Until recently, urban waterfront areas were one of America's most neglected resources," said Ann Creen Cowey of the U.S. Office of Coastal Zone Management. Her office has provided small planning grants to more than 50 cities and towns for waterfront revitalization. "Once thriving, they fell into disuse and disrepair as economic and technological changes occurred."

But the beginning in the early 1960s, she noted, new interest was spawned through federal studies and private initiative. Then, extravaganzas such as Operation Sail during the nation's Bicentennial celebration in 1976 sent public interest soaring.

A look at what some cities are doing:

Baltimore. Harborplace has become the "in" place in downtown Baltimore for residents and visitors. Consisting of two glass-enclosed pavilions on the city's inner harbor, Harborplace boasts restaurants, cafes, markets and specialty shops with harbor views.

Before the city passed its Harbor Renewal Ordinance in 1967, the inner harbor was anything but pretty to look at. But gradually it has undergone a metamorphosis few city officials even dreamed of. In 1977, the city council approved Rouse's plan for Harborplace, and site work began in early 1979. Meanwhile, a new skyscraper, Baltimore's World Trade Center, sprouted on the edge of inner harbor. And pleasure-boat dock space and moorings replaced some of the grimy industrial eyesores.

New York. South Street Seaport, which sits like a diminutive antique along the eastern fringe of a section of downtown Manhattan's glass-and-steel skyscrapers, is on the verge of vast new development that will incorporate the 200-year-old-plus architecture and a small town or "seaport" atmosphere.
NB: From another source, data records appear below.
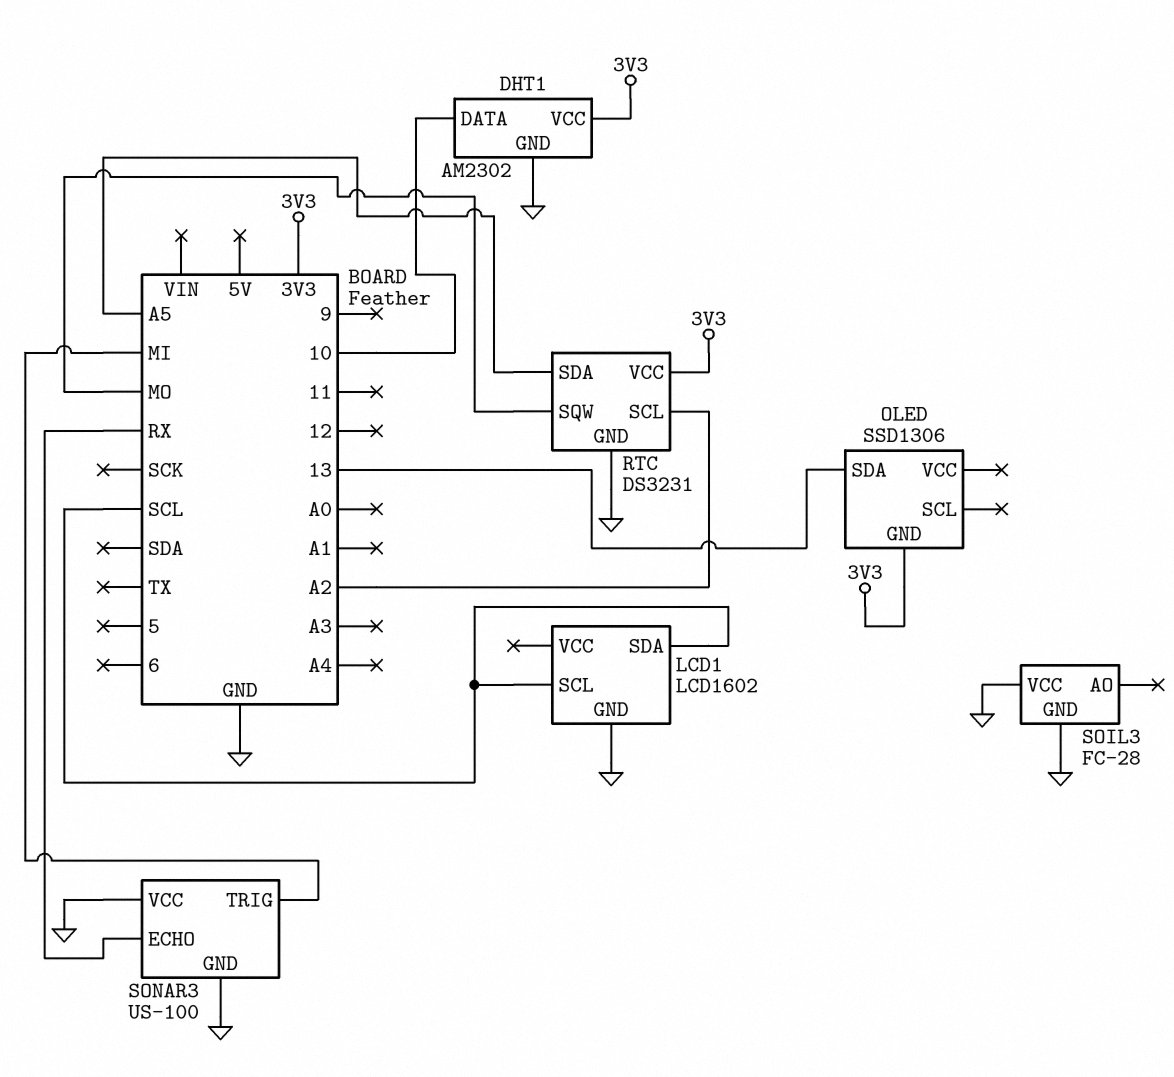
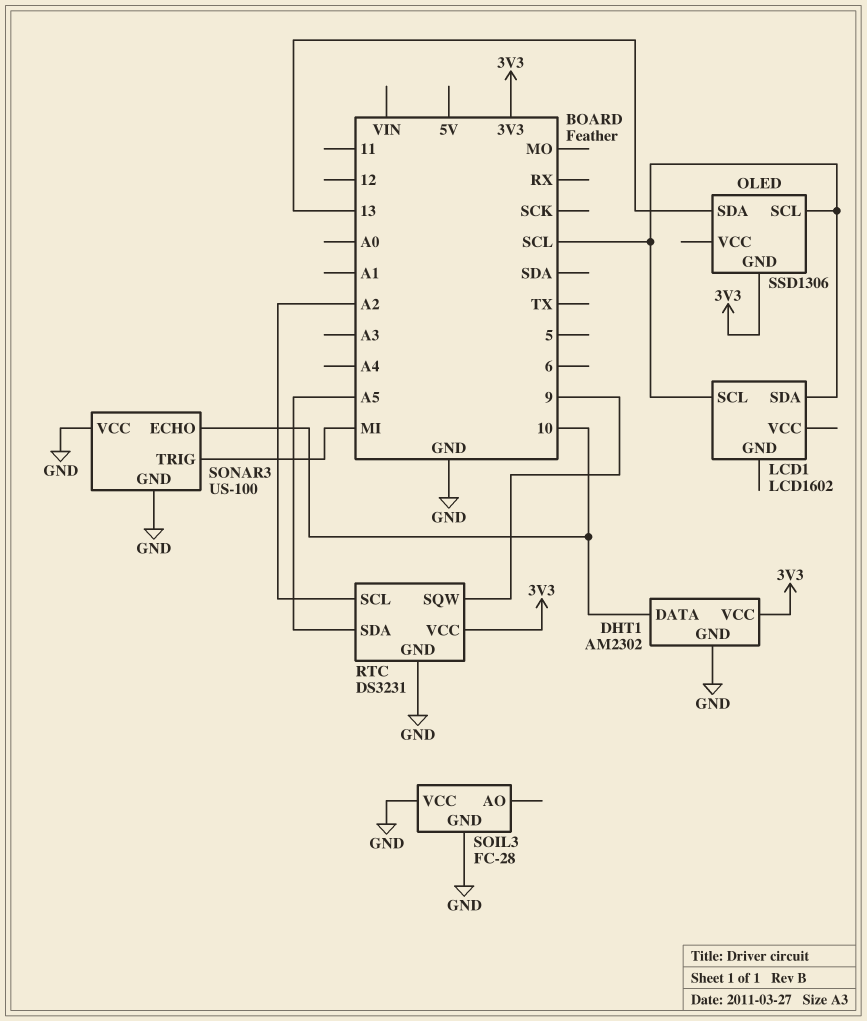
LCD1 pin GND: GND -> none
OLED pin SCL: none -> SCL
RTC pin SQW: MO -> 9
SONAR3 pin ECHO: RX -> 10

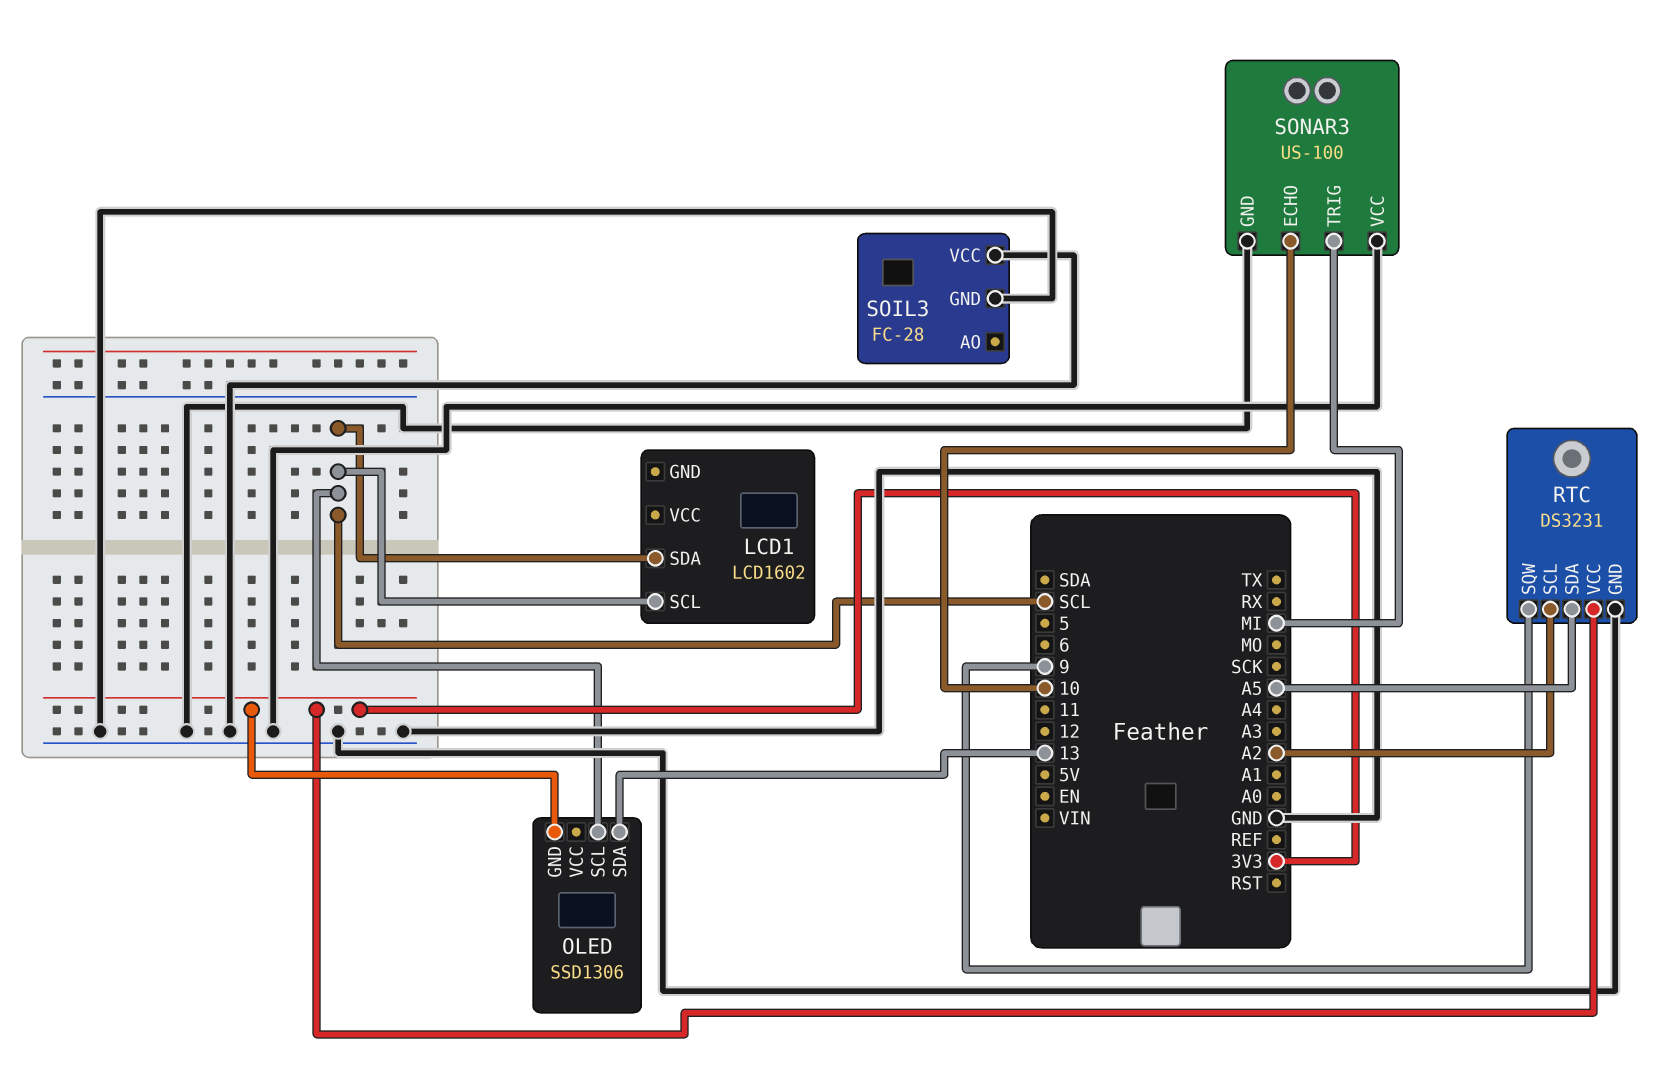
DHT1: AM2302 -> none
DHT1 pin DATA: 10 -> none
DHT1 pin GND: GND -> none
DHT1 pin VCC: 3V3 -> none

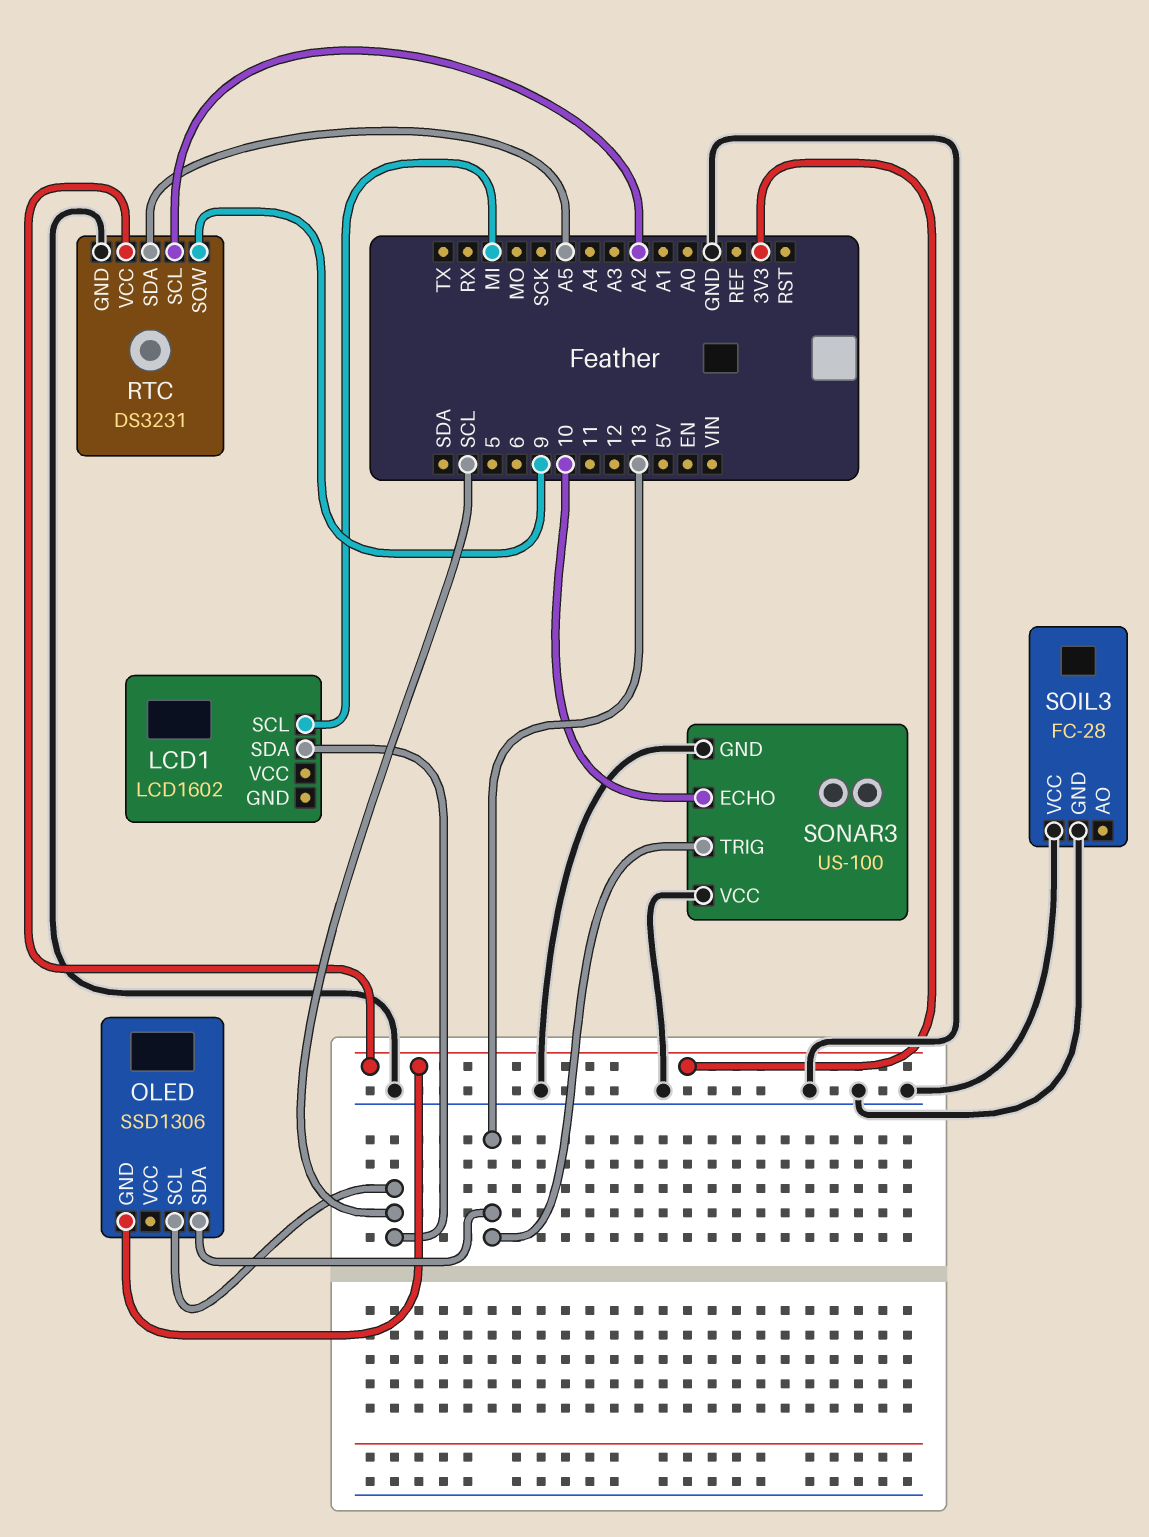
LCD1 pin SCL: SCL -> MI
SONAR3 pin TRIG: MI -> 13

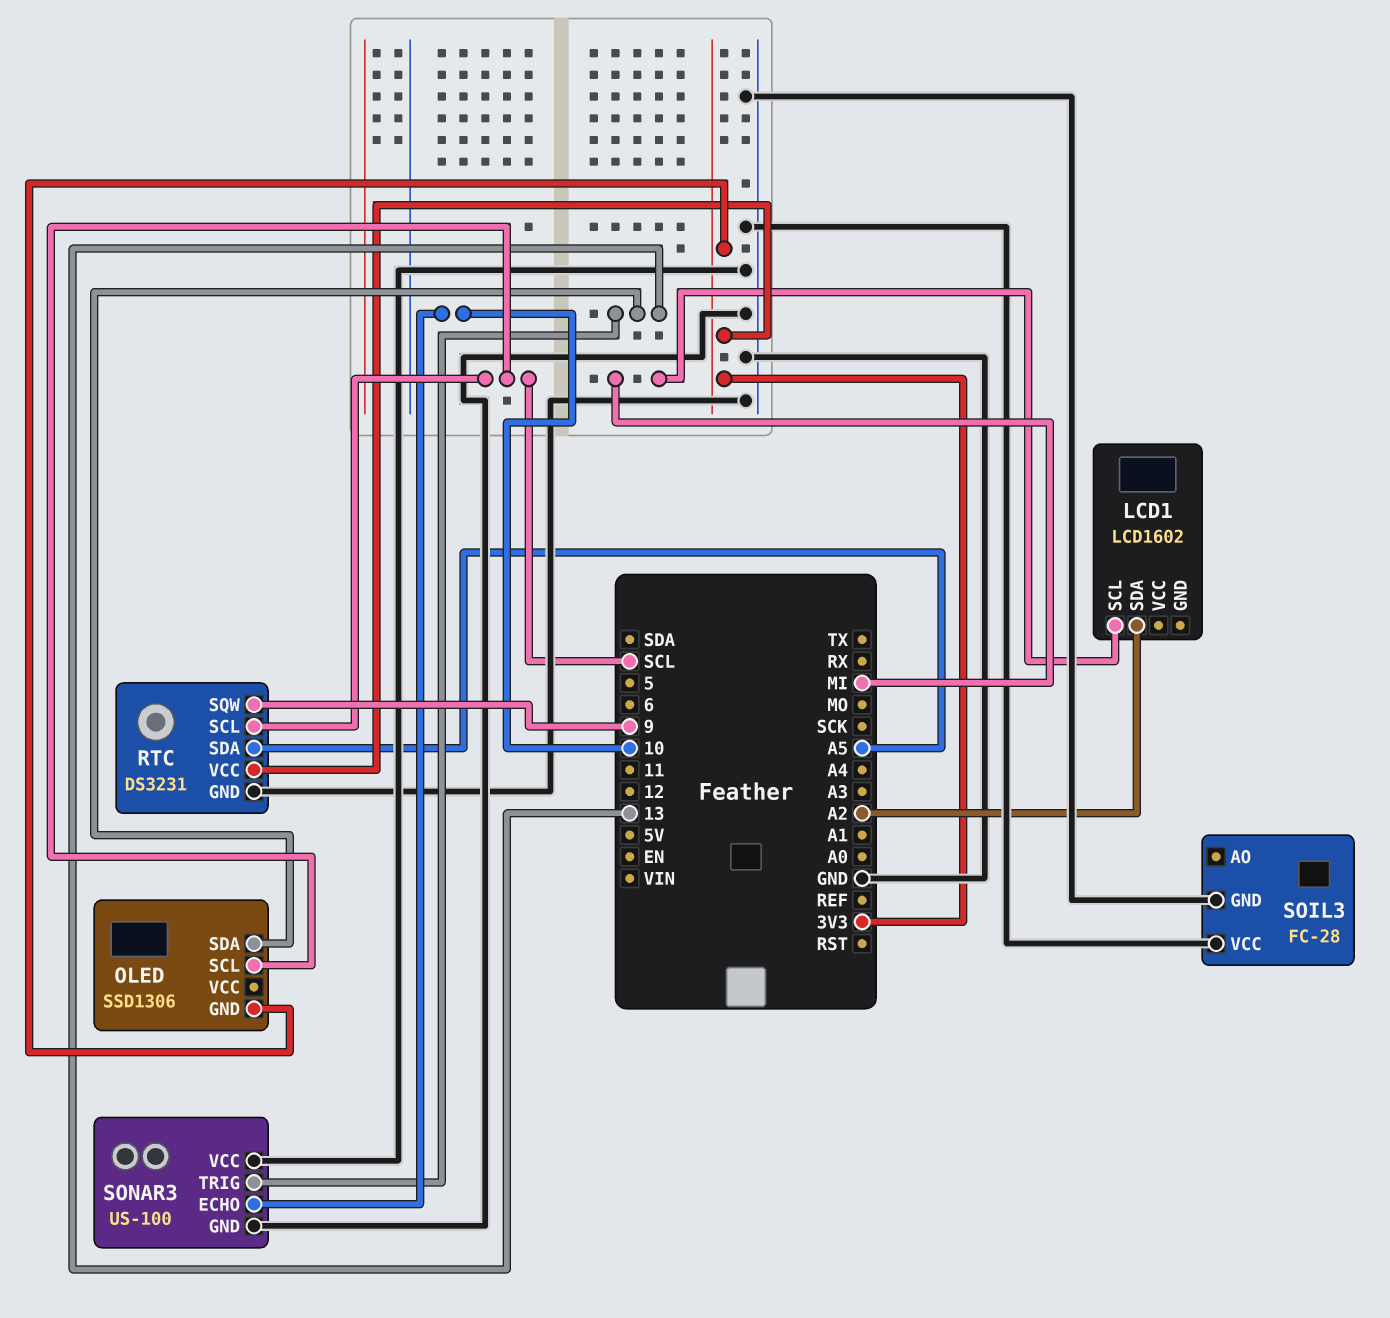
LCD1 pin SDA: SCL -> A2
RTC pin SCL: A2 -> SCL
After completing a feasibility study, the Rouse Co. has received the green light to invest $69 million in building a commercial-retail complex on an East River pier adjacent to the Fulton Fish Market. Finding a way to save the market, which in its heyday actually sold more meat than fish, was an integral and time-consuming part of Rouse's project. But Rouse and city officials stress that the project could have been possible only with the $20 million Urban Development Action Grant (UDAG) it received to build a new pier.

Boston. This old seaport city is perhaps the "granddaddy" of waterfront redevelopment, with the Faneuil Hall Marketplace widely considered its centerpiece. In 1973, Rouse, together with the architectural firm of Benjamin Thompson & Associates, created a plan to revitalize three antiquated market buildings. Though actually set back from Boston Harbor, the marketplace is closely integrated with the harbor and was considered a linchpin for the establishment of urban parkland and apartments facing the water. Though many shops are not selling as much merchandise as originally envisioned, Faneuil Hall Marketplace now provides some 2,800 jobs, up dramatically from prerenovation levels. Tax revenues from the three buildings now are running at $1.5 million annually compared with less than $100,000 before renovation.

San Francisco. Ghirardelli Square, like Boston's Faneuil Hall, has become a prototype for waterfront revitalization, and renovation there continues. Savannah, Ga.; New Bedford, Mass.; Annapolis; Newport, R.I.; Pittsburgh, Pa.; Norwalk, Conn.; and scores of other cities are doing likewise.

What ultimate effect the proposed federal budget cuts will have on all this is unknown. That it will have some effect is certain. The National Endowment for the Arts, for example, which the Reagan administration wants to slice in half, sponsored studies for waterfront projects in dozens of cities. But private interest is strong, say waterfront experts, and getting stronger all the time.